The correct answer is “I do not yet have enough information to make a diagnosis“.
This answer is more helpful than it looks because it prompts four other questions:
Q1. “What other possible system diagnoses are there that could cause this pattern of symptoms?”
Q2. “What do I need to know to distinguish these system diagnoses?”
Q3. “How would I treat the different ones?”
Q4. “What is the risk of making the wrong system diagnosis and applying the wrong treatment?”
Before we start on this list we need to set out a few ground rules that will protect us from more intuitive errors (see last week).
The first Rule is this:
Rule #1: Data without context is meaningless.
For example 130 is a number – it is data. 130 what? 130 mmHg. Ah ha! The “mmHg” is the units – it means millimetres of mercury and it tells us this data is a pressure. But what, where, when,who, how and why? We need more context.
“The systolic blood pressure measured in the left arm of Joe Bloggs, a 52 year old male, using an Omron M2 oscillometric manometer on Saturday 20th October 2012 at 09:00 is 130 mmHg”.
The extra context makes the data much more informative. The data has become information.
To understand what the information actually means requires some prior knowledge. We need to know what “systolic” means and what an “oscillometric manometer” is and the relevance of the “52 year old male”. This ability to extract meaning from information has two parts – the ability to recognise the language – the syntax; and the ability to understand the concepts that the words are just labels for; the semantics.

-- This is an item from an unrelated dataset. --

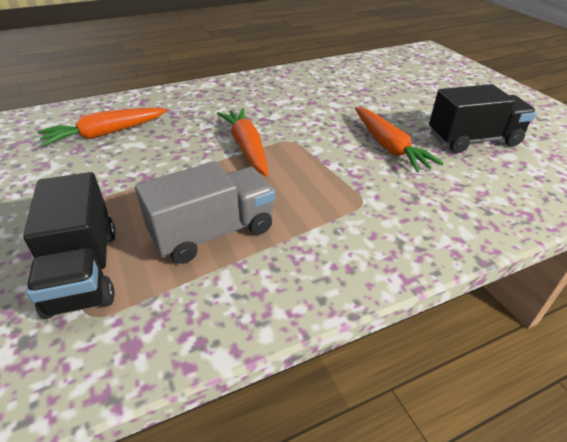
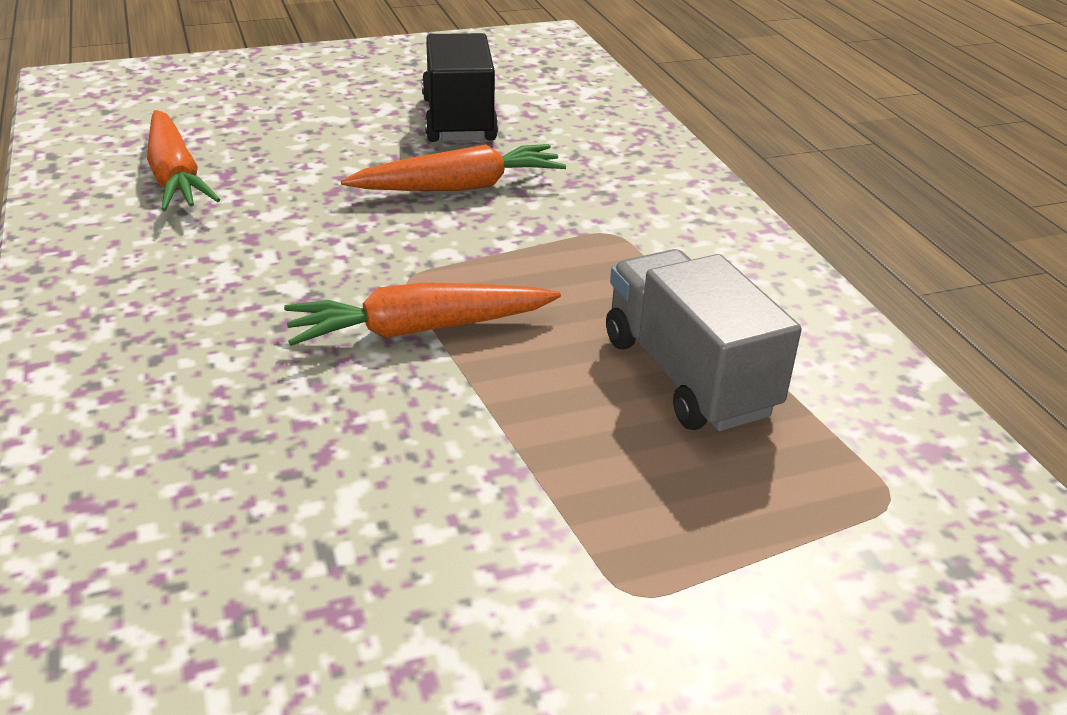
camera: 85 degrees left, 5 degrees down
(83, 270) = (797, 523): black truck -> none
(105, 134) = (272, 562): orange carrot -> orange carrot (175, 176)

To use this deeper understanding to make a wise decision to do something (or not) requires something else. Exploring that would distract us from our current purpose. The point is made.
Rule #1: Data without context is meaningless.
In fact it is worse than meaningless – it is dangerous. And it is dangerous because when the context is missing we rarely stop and ask for it – we rush ahead and fill the context gaps with assumptions. We fill the context gaps with beliefs, prejudices, gossip, intuitive leaps, and sometimes even plain guesses.
This is dangerous – because the same data in a different context may have a completely different meaning.
To illustrate. If we change one word in the context – if we change “systolic” to “diastolic” then the whole meaning changes from one of likely normality that probably needs no action; to one of serious abnormality that definitely does. If we missed that critical word out then we are in danger of assuming that the data is systolic blood pressure – because that is the most likely given the number. And we run the risk of missing a common, potentially fatal and completely treatable disease called Stage 2 hypertension.
There is a second rule that we must always apply when using data from systems. It is this:
Rule #2: Plot time-series data as a chart – a system behaviour chart (SBC).
The reason for the second rule is because the first question we always ask about any system must be “Is our system stable?”
Q: What do we mean by the word “stable”? What is the concept that this word is a label for?
A: Stable means predictable-within-limits.
Q: What limits?
A: The limits of natural variation over time.
Q: What does that mean?
A: Let me show you.
Joe Bloggs is disciplined. He measures his blood pressure almost every day and he plots the data on a chart together with some context . The chart shows that his systolic blood pressure is stable. That does not mean that it is constant – it does vary from day to day. But over time a pattern emerges from which Joe Bloggs can see that, based on past behaviour, there is a range within which future behaviour is predicted to fall. And Joe Bloggs has drawn these limits on his chart as two red lines and he has called them expectation lines. These are the limits of natural variation over time of his systolic blood pressure.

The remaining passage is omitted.